Je me trompe ? Je ne le pense pas si je me réfère à cette interview de Michel Lussault, géographe, président du Conseil supérieur des programmes, dans le Monde du 14 mai 2015 (Cf. Interview). C’est bien le choix qui a été fait si je reprends ses propos : « Il y a quelque chose de dérangeant dans l’idée, récurrente, de vouloir faire de l’histoire un roman national ». Il faut donc privilégier cette « reconnaissance de la pluralité de l’histoire de France ». Michel Lussault a posé d’ailleurs la question « Faut-il privilégier l’histoire de France, ou enseigner une histoire du monde ? » qu’il a tranchée en proposant la dernière solution.
La justification de ce dernier choix, toujours selon ses propos serait en outre « de ne pas « désespérer Billancourt », les professeurs ne sont pas pour le roman national ». Les enseignants sont-ils au service de la Nation ou au service de leurs propres convictions ou intérêts ? Il est vrai qu’ils représentent un électorat important pour la gauche.
Dans sa dernière interview à Valeurs actuelles (Cf. 14 mai 2015), Luc Ferry résume les conséquences de cette prise de position idéologique : « On invite nos élèves à la haine de soi » et cette réforme, au moins dans le domaine historique, entretient pour moi cette haine de soi et donc de la France. Ces haines conduisent sans aucun doute à l’engagement de Français dans le djihad alors que peut-être un roman national les aurait inclus dans un projet national commun.
Une autre preuve ? Je reprends cet article d’un collectif qui s’est exprimé dans le Monde (Cf. Le Monde du 13 mai) qui résume bien ce sentiment d’une France qui me parait bien antifrançaise : « Outre qu’elles sont souvent infondées, comme on l’a vu, ces attaques traduisent une étrange conception de l’enseignement de l’histoire. Que recherche-t-on à travers lui ? Le développement de l’enthousiasme patriotique ou l’éducation d’un citoyen capable de s’orienter à la lumière des enseignements du passé ? »
Eh bien oui, je préfère le développement de l’enthousiasme patriotique qui fait adhérer au roman national et à la nation plutôt que « cette éducation du citoyen » qui a justement conduit à tant d’échecs sinon à la prolifération des apprentis djihadistes. Cette réforme ne fait en effet que poursuivre la démolition de la nation.
D’ailleurs ceux qui soutiennent cette réforme sont plutôt pour le slogan « Halte à l’élitisme conservateur » pour reprendre le titre de l’article précédent.
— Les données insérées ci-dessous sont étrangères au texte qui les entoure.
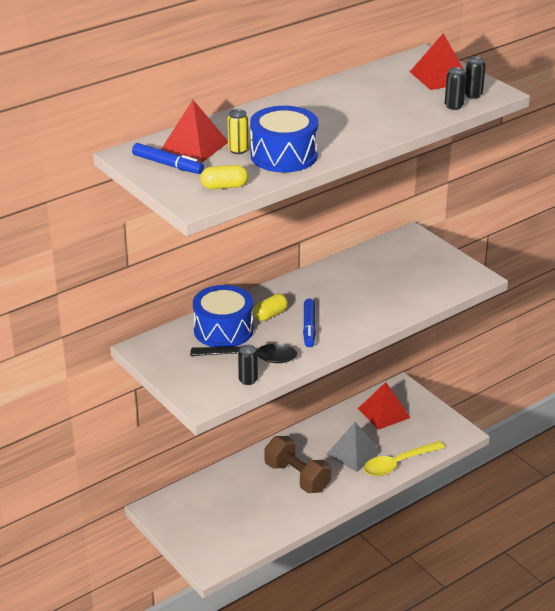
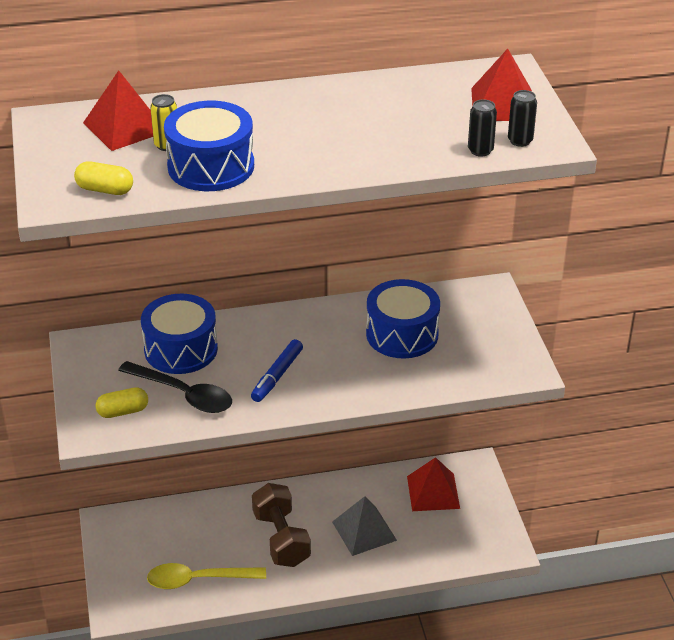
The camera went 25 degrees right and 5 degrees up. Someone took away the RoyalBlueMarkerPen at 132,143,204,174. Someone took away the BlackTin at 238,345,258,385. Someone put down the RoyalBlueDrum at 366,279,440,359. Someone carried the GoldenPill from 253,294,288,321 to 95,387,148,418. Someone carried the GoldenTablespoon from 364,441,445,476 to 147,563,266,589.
Ils sont dans la lutte des classes et dans le dogme de l’égalitarisme forcené destiné à compenser une égalité qui ne peut pas exister
Une difficulté va cependant se poser à terme si cette antifrance persiste dans ce refus à participer à la construction du roman national. Je n’ai qu’à citer cette phrase de Marine Le Pen (Cf. Le Monde de 17 mai) : « Aimer la France, c’est aimer son histoire. C’est en accepter les paradoxes et les permanences ». Beaucoup de personnes, sans voter Marine Le Pen, adhérent à cette vision de l’Histoire de France et à son rôle.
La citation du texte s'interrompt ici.